Somehow, I still think of the 90's as quite recent. Not like the 70's and 80's which feel like a long time ago. But when you watch episodes of "Under One Roof" you begin to realize how time flies!
Moses Lim, as you know, went on to become quite a gourmand and you can see standees of him recommending restaurants across the island. He also organizes food trips overseas and has recently been made ambassador for Korean food and was even conferred an award in a certain province of Korea. So much for the Southern province of China!
Sliced Fish Porridge $6.50
With such a refined palate for good food, one would expect that his restaurant would serve up food that would satisfy us "Live to Eat" types.
That would be quite a safe assumption.
Singapore Style Porridge is a restaurant that is opened by his daughter Grace together with her husband who is the chef. They started off last year as an air-conditioned place for "Jok", the Hainanese style porridge that we are all familiar with. What makes the porridge different is the way in which it is prepared.
Traditional Hainanese porridge is made with a plain rice porridge which is made by boiling rice and water until the rice is just broken. When you place your order, this plain rice porridge is then cooked in a small pot and this is the stage when the ingredients and seasonings are added. What Singapore Style Porridge has done differently is to take it up a notch by using some of the techniques used for Cantonese style congee. Unlike the Hainanese porridge that uses water to cook the rice, in the Cantonese version, the rice is cooked in pork stock. This extra step produces congee with extra umami. So you can say that Singapore Style Porridge is an Canto-Hainanese porridge that combines the best of both worlds.
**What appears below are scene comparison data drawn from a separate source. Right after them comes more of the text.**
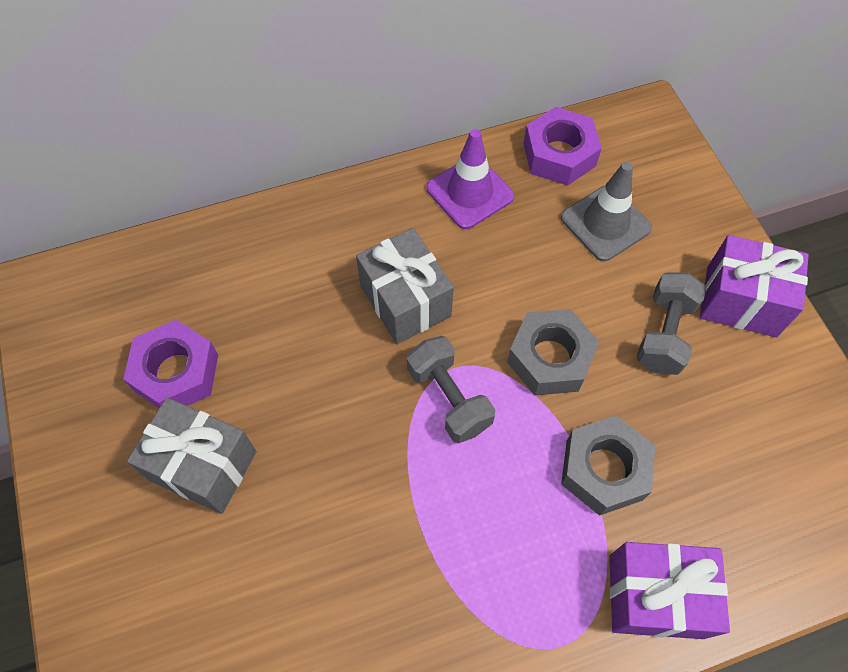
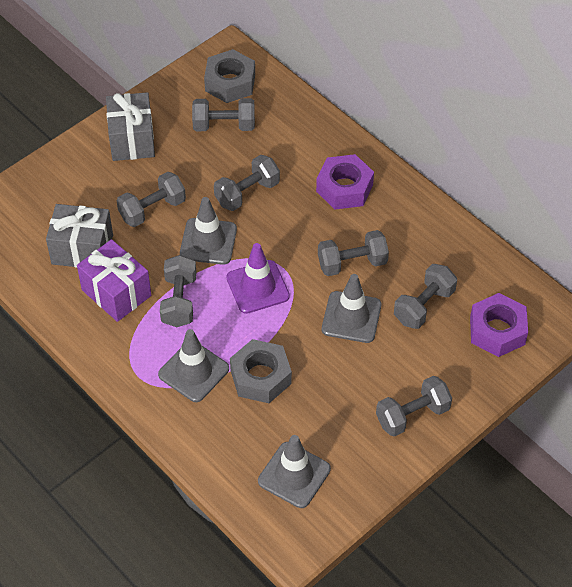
grey dumbbell: 2 -> 7
grey traffic cone: 1 -> 4
purple gift: 2 -> 1

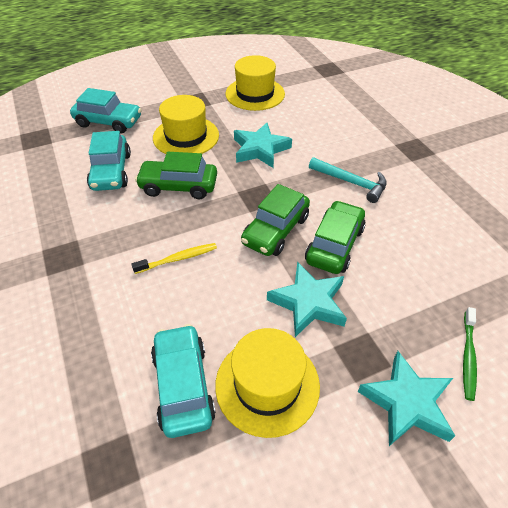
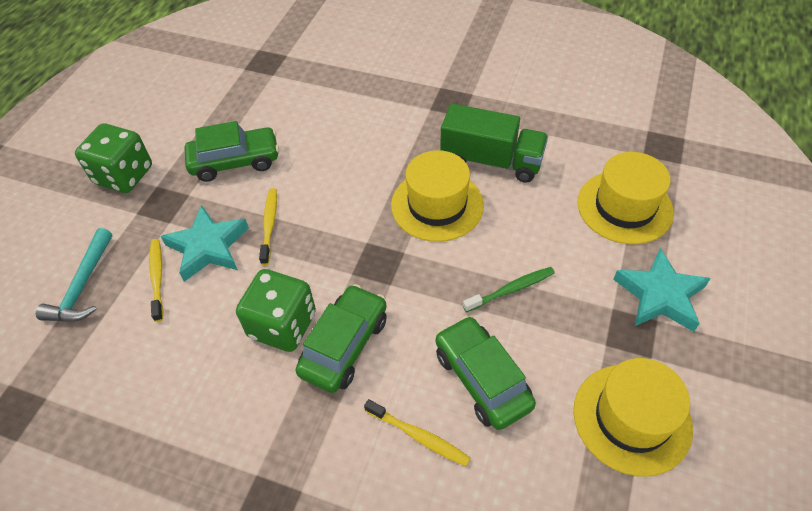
green dice: 0 -> 2
green truck: 0 -> 1
turquoise car: 3 -> 0
turquoise star: 3 -> 2
yellow toothbrush: 1 -> 3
The flavour of the jok was very good but I thought that the liquid component lacked a certain level of smoothness. I guess what I was looking for is a a smooth jok ala Cantonese style, with broken rice, ala Hainanese style. Another thing on my wish list is some You Tiao (fried dough sticks) to go with the porridge. To me, that is a very important component of jok! 4/5
Short Rib Beef Hor Fun (Leslie's Special) $15
It was a good idea to use stock to cook the porridge but the problem is the lay person wouldn't be able to tell the difference immediately. The usual response is that the porridge is very nice, but $6.50 is double the price you pay at the hawker centre! It is because of this and the fact that Singaporeans are not used to going to a restaurant just to eat porridge that they have decided to bring in the Cze Char dishes.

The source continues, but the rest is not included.